At first glance, the YETI Rambler Jr. appears similar to other contenders, but this option jumped to the top with minor differences that give it an edge. YETI is known for its high quality and durability, and this contender is downright durable. Considering that kids frequently drop items (perhaps hundreds of times a day!), we think this factor matters. With powder-coated contenders or those with thinner material, falls onto hard surfaces can cause paint chips, scratches, dents, or even damage. Although nothing is bullet-proof, we think YETI's solid stainless steel base is noticeably strong among the lineup and most likely to survive falls and look fine. We appreciate that this insulated option helps keep contents cold, so your child can enjoy a refreshing drink during the school day or while adventuring outside. The carry handle is more significant than others, making it easier to carry. We also appreciate that the vessel's mouth is slightly wider to ease the task of handwashing and inspection.
The flip and sip hard spout is a little stiff to open and close, hindering younger users' ability to use this bottle independently. But, older children will likely not find this to be an issue. The manufacturer says the vessel is dishwasher-safe; however, we suggest handwashing it to prolong the YETI's insulation quality. Also, you will need a small straw brush to clean the lid thoroughly. Overall, we think this product will last years, and if it meets your needs, we highly recommend it.
The Thermos FUNtainer is a double-walled stainless steel insulated water bottle that combines a sleek design and convenience. The insulation does an excellent job of keeping drinks cold for up to 12 hours (not for hot liquids), and the slender design is just right for little hands and nearly all cup holders. The lid button is user-friendly for straw access, and it closes easily without much pressure. The bottle uses quality materials and feels durable enough to last for several years.
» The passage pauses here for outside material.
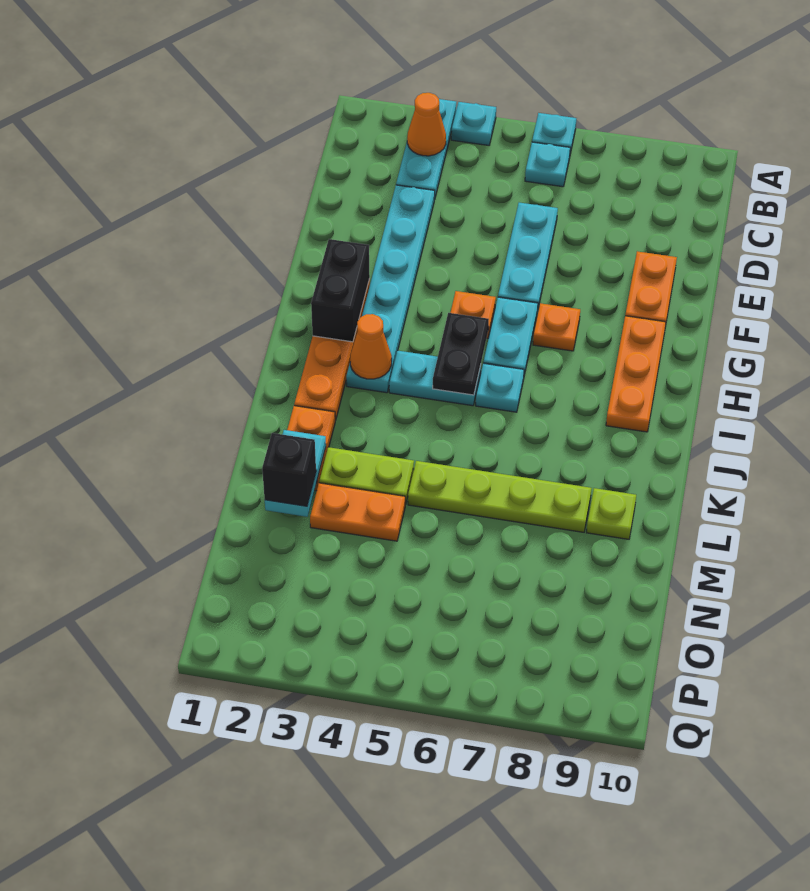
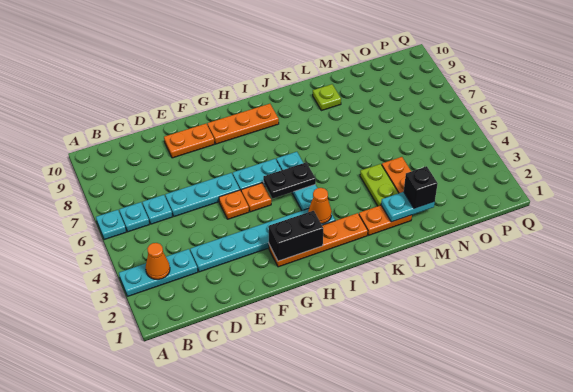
cyan plate A4 level 1 -> cyan plate C6 level 1
orange plate G7 level 1 -> orange plate F5 level 1
lime plate L5:L8 level 1 -> none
The FUNtainer's lid has multiple parts, and you'll need to use a straw brush to clean them thoroughly. The task can be slightly time-consuming, but it isn't hard, and we appreciate a couple of features that make it easier, such as fewer nooks and crannies inside the lid and a clear straw so you can make sure it is free of grime. Even though we like the quality of the container itself, the straw can wear out over time, especially if your little one has a habit of chewing. Fortunately, replacement straws are available. Also, while it does an excellent job preventing leaks with a closed lid, water can leak through the straw with the top open, so if the button is pushed accidentally while in a bag, you could end up with a wet mess and no one has time to deal with that. But, given its quality construction and ease of use with various optional kid-friendly graphics, this bottle is a popular budget-friendly choice.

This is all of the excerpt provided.